Apache Says, 'Hello, Sailor!'

New Generation Electronics Include Naval Capability

Aero-News Analysis by Kevin R.C. "Hognose" O'Brien

Could we one day see Apache helicopters in Navy grey -- or Coast Guard glossy white? The idea is less outrageous than you might think. According to the insider tipsheet "Inside the Pentagon," a new Block III version of the attack helicopter's sophisticated Longbow radar will add a third mode to the radar -- one optimized for playing cat-and-mouse with surface vessels.

At present, the radar has air-to-air and air-to-ground modes. The third mode is being called "Maritime and Littoral Mode" by its developers.

The newsletter quoted Col. Derek Paquette, the Army's project manager, as telling a media roundtable, "Today you have an air-to-air mode and air-to-ground
mode... [W]hen you know you're going to be operating over water you would go [into] ... the littoral and maritime mode."

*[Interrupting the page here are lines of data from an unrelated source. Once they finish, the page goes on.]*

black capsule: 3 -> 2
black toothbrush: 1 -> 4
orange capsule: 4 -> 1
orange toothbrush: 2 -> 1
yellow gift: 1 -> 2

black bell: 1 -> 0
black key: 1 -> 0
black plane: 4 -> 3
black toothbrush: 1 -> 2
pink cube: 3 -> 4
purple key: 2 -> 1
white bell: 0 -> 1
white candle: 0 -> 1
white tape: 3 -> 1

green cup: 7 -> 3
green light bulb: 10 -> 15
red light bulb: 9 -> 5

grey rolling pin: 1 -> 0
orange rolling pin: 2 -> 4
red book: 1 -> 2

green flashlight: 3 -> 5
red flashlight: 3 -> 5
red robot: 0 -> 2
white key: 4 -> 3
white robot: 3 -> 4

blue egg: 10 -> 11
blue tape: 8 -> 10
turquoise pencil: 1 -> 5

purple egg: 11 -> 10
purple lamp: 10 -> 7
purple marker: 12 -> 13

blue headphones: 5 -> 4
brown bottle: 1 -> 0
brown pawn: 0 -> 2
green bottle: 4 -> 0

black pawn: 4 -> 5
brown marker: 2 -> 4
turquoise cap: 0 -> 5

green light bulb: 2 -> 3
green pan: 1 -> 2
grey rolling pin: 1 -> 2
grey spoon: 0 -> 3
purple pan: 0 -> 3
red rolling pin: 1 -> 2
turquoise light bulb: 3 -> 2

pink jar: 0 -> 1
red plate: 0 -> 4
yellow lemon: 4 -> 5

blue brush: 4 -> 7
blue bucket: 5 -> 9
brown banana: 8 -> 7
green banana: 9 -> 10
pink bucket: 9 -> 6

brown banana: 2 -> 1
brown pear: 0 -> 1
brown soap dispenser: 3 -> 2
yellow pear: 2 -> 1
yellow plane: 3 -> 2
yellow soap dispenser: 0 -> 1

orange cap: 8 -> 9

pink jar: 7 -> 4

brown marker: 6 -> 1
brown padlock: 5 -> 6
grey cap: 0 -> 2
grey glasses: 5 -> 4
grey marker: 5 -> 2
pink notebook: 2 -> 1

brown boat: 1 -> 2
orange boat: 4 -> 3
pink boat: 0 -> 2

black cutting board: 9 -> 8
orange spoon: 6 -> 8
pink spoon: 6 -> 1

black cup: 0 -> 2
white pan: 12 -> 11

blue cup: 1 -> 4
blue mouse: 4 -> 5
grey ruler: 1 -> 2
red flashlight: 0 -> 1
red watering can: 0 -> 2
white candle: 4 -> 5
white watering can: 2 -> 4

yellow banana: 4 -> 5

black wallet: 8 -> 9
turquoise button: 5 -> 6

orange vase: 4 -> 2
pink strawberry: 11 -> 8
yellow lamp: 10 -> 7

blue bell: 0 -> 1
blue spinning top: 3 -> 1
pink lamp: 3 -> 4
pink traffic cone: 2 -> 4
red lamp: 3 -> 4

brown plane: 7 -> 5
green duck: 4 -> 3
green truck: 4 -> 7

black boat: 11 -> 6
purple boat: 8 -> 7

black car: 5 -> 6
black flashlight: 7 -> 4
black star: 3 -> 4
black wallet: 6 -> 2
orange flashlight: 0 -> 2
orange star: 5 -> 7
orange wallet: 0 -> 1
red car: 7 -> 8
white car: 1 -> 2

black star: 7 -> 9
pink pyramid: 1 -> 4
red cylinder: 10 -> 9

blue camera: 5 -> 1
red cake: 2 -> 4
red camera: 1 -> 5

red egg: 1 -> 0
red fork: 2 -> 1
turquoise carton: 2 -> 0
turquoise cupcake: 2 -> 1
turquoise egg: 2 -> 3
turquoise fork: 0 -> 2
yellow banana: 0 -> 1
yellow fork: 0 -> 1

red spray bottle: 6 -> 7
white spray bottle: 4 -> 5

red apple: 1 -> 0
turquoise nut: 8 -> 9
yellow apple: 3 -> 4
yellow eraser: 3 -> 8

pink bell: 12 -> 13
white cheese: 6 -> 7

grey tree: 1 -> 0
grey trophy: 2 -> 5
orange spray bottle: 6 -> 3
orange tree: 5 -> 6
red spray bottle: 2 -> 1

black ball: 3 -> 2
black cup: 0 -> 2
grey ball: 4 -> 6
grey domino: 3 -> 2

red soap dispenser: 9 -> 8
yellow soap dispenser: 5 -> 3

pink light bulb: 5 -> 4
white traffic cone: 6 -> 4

In each mode, the radar can distinguish and prioritize targets and threats. Adding the third mode is a software-only upgrade to Longbow Block III requiring no new hardware development.

The sophisticated sensor suite, manufactured by Lockheed Martin and Northrop Grumman joint venture Longbow LLC, is a descendant of the Lockheed Martin Electro Optical Sensor System (EOSS) which was to light up the CRTs of the cancelled RAH-66 Comanche. There's some irony in that, as one of the nails in the Comanche's coffin was the Apache's unchallenged place atop the world attack-helicopter heap.

The radar's input is displayed to the Apache's crew of two through the Arrowhead Modernized Target Acquisition and Designation Sight (M-TADS) and, by night or in conditions of degraded visibility, the Modernized Pilot Night Vision Sensor (M-PNVS). The Block III M-TADS actually integrates radar, FLIR and image-intensified optical to find and highlight targets for the crew.

By weighting the input of all the sensors, including multiple wavelengths of radar and both visible-spectrum full-color and multiple wavelengths of infrared-spectrum light, and "fusing" all the data into a single picture, the aircraft actually extends the vision of the pilots beyond the limits of human physiology, almost without regard to illumination (day or night) or obscuration by weather, smoke, etc. The system can highlight targets or target-identifying markers used by ground troops, again beyond the limits of human visibility.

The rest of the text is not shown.